/ANN-through-Quantisation

Approximate Nearest Neighbour search through product quantisation of the vectors.

Primary LanguagePython

ANN-through-Quantisation

Approximate Nearest Neighbour search through product quantisation of the vectors.

This repo is for learning and experimentation purposes.

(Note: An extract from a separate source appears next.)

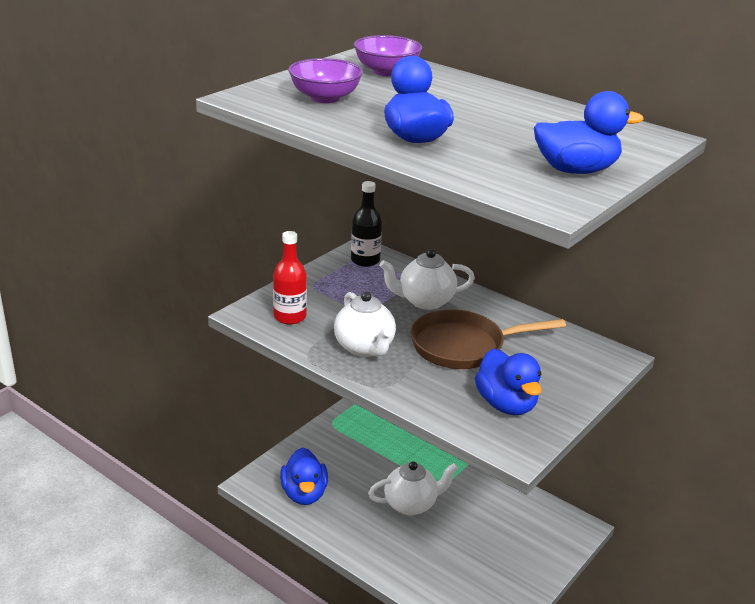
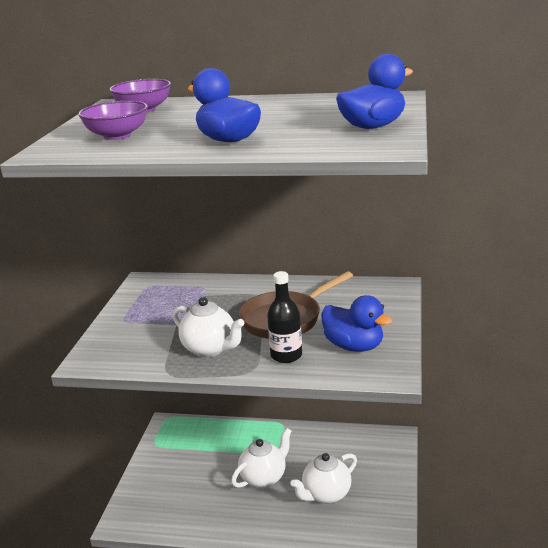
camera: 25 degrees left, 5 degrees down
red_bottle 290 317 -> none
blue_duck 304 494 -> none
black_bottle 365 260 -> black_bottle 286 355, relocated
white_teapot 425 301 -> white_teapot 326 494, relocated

Clone the repo:

git clone https://github.com/C-Ritam98/ANN-through-Quantisation.git

Install dependencies:

cd ANN-through-Quantisation
pip3 install -r requirements.txt

Number of clusters = 256 [config.py]

Number of subspaces = 10 [config.py]

Run the server.py file:

python3 server.py

Output:

Dimension of each vector: 100
Number of vectors : 71290
The size consumed by the vectors : 28516128
[INFO] Computing K-means clusters !!
[INFO] Computing K-means sub-clusters !!
[INFO] Computing K-means sub-clusters !!
[INFO] Computing K-means sub-clusters !!
[INFO] Computing K-means sub-clusters !!
[INFO] Computing K-means sub-clusters !!
[INFO] Computing K-means sub-clusters !!
[INFO] Computing K-means sub-clusters !!
[INFO] Computing K-means sub-clusters !!
[INFO] Computing K-means sub-clusters !!
[INFO] Computing K-means sub-clusters !!
[INFO] K-means clusters computation done !!
The size consumed by the quantised vectors : 128

Clearly, after quantisation the size reduces from 28516128 Bytes to 128 Bytes, which is 222782x reduction in size.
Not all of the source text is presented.